MasterChef Asia and MasterChef Singapore Judge AUDRA MORRICE COOK & FEAST
Sharing food is the greatest act of community and connection. Breaking bread. Sharing a table. Feasts are a gathering of family and friends. People and culture. Creating connections. Food is a conduit. Food, however simple or extravagant, has the immense power of bringing people together. Thus, eating with family and friends old and new, is something we should strive to do frequently. This sense of food as conduit is at the essence of Audra Morrice’s food philosophy, and the thematic thread that seasons her second book of food, Cook & Feast.*
Audra gave up a successful twenty-year career in communications to reknit the threads that were unraveling inside her to work with food, applied for MasterChef, and became a finalist (Season 4). The show became a conduit of sorts that (re)connected Audra to food.
Fast-forward six years, and it’s this connection to food and cultural practice that has informed Cook & Feast. Audra was born in Singapore to a Chinese mother of Hock Chew descent, and to an Indian father, thus Cook & Feast is the product of someone growing up in a family of such cultural mix, an intersectional multicultural melting pot. Food has always been a big part of Audra’s life. This book therefore is a representation of the author herself.
Growing up, Audra’s family cooked every meal like a celebration. Feasts. Generous abundance. Plentiful and full of heart. Generational recipes passed down and preserved. Diversity, heritage, and culture, key ingredients on display on every plate of food, every plate a link back to lineage, history and past. Through food, we learn about culture, through culture we broaden our palettes and our minds. To cook and to feast is always an act cultural celebration. Community and connection.
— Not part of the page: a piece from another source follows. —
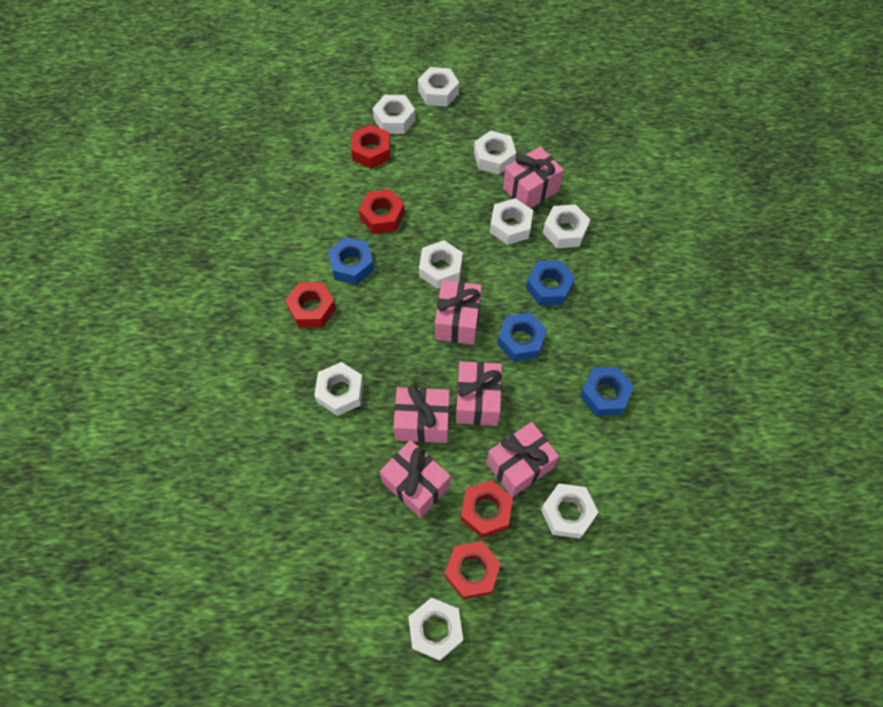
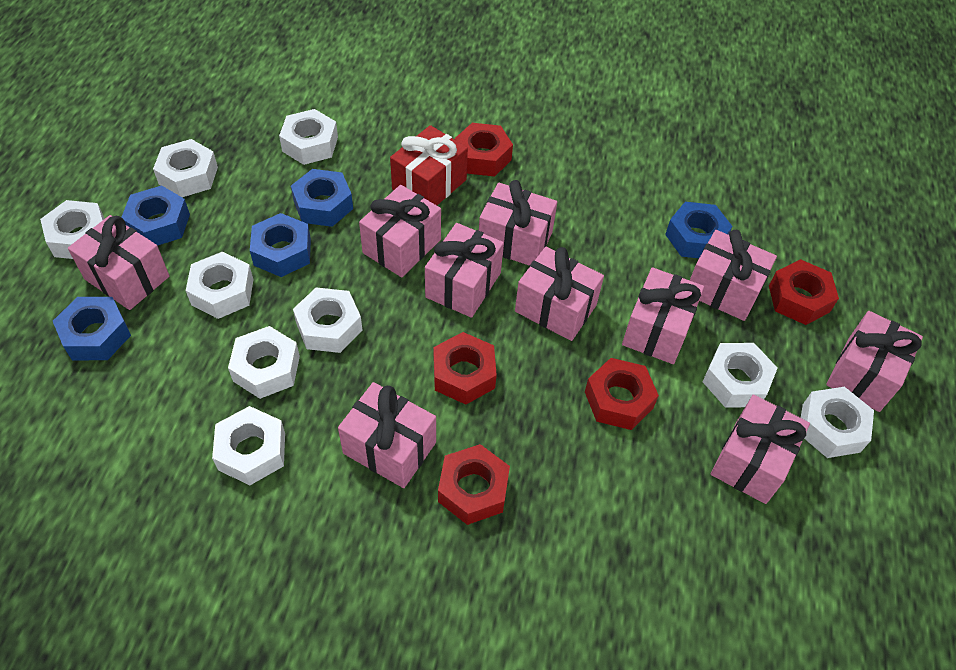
blue nut: 4 -> 5
pink gift: 6 -> 10
red gift: 0 -> 1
The wonderfully eclectic recipes in this book, from Asian to Western, and those inspired by the other, are easy to follow yet produce exciting, striking, sumptuous and enticing dishes, suitable for daily meals and parties, big and small. Audra provides simple, practical principles in the organising and preparation of ingredients through to the cooking of dishes to make the processes in the kitchen stress free and enjoyable.
Lovingly compiled, Cook & Feast is a conduit to your feasts and your celebrations. Happy cooking and connecting with great food!
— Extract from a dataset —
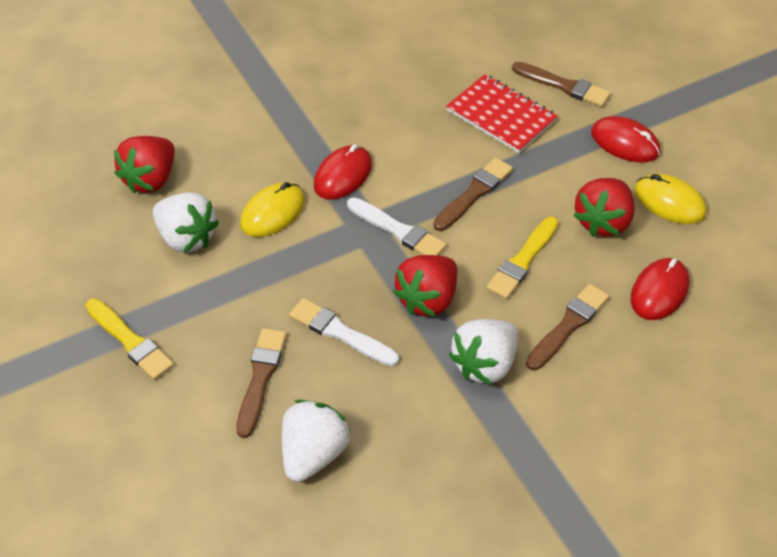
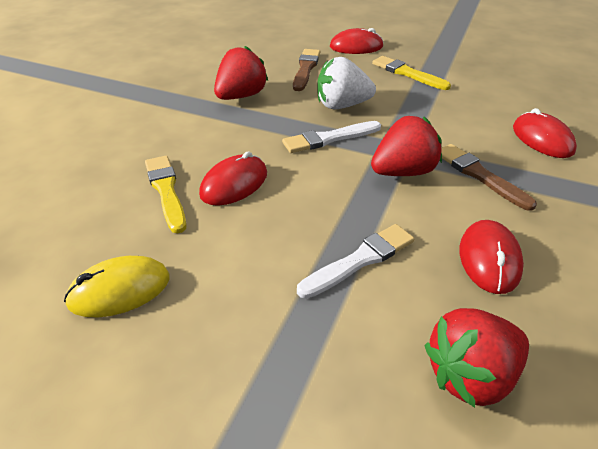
brown brush: 4 -> 2
red mouse: 3 -> 4
red notebook: 1 -> 0
white strawberry: 3 -> 1
yellow mouse: 2 -> 1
Coconut and Chia Pudding with Gula Melaka and Passionfruit Pulp
Chia seeds is a superfood. Though is not only easy to digest, it has a myriad of health benefits. It has low GI, is energy boosting, contributes towards healthy skin, reduces the signs of aging, maintains a healthy heart and digestive system and also builds strong bones and muscles. This is a delicious decadent pudding to have anytime of the day!
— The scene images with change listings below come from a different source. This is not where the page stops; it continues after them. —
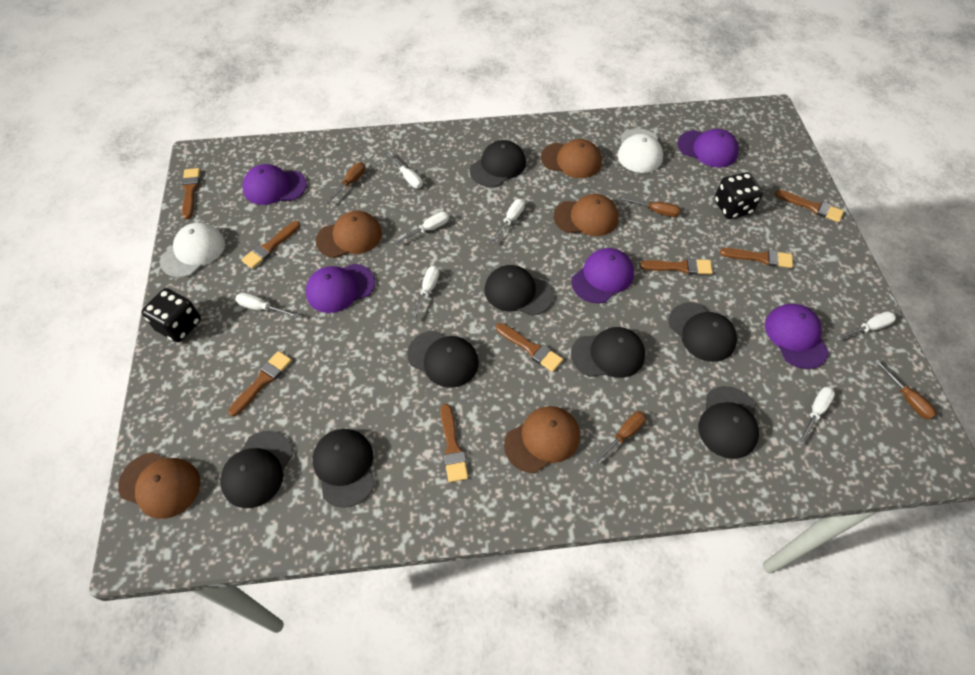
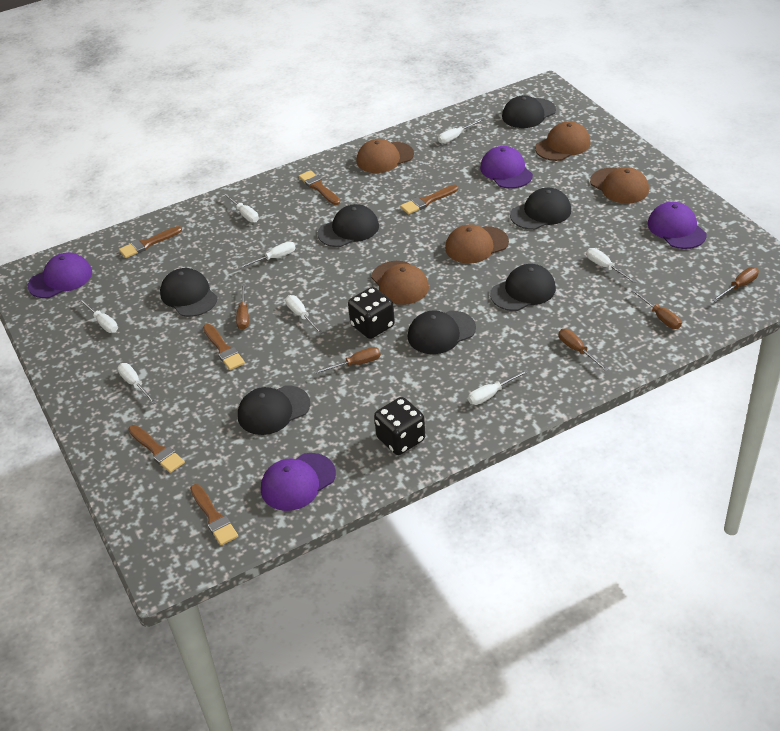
black cap: 8 -> 7
brown brush: 8 -> 6
brown screwdriver: 4 -> 5
purple cap: 5 -> 4
white cap: 2 -> 0
white screwdriver: 7 -> 8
4 ripe passionfruits, halved
40 g (1.4 oz) chia seeds
500 ml (2 cups) coconut milk
1 teaspoon vanilla extract
1 tablespoon honey
Pinch of sea salt
100 g (3.5 oz) gula Melaka,
In a large glass bowl, mix together the coconut milk, vanilla, honey and salt until well combined.
Add the chia seeds and stir to combine. Cover with cling film and refrigerator for at least 6 hours.
In a small saucepan, add the shaved gula Melaka and a tablespoon or two of water. Cook over low to medium heat until the gula Melaka has melted. Pass through a sieve to remove any impurities then return to the saucepan and cook until the syrup has thickened and become syrupy. Note that the mixture will thicken a lot more when it’s cool so be careful not to reduce too much.
When you are ready to serve, fill each glass with a tablespoon or two of gula Melaka syrup according to your taste. Top with a couple of spoonfuls of chia pudding. Make sure you don’t stir the chia seed pudding or you will get a very sloppy mixture. Finish with a teaspoon or two of the passionfruit pulp.
This dessert can be made a day in advance and kept in a covered container in the fridge until ready to serve. Top with the passionfruit pulp just before serving.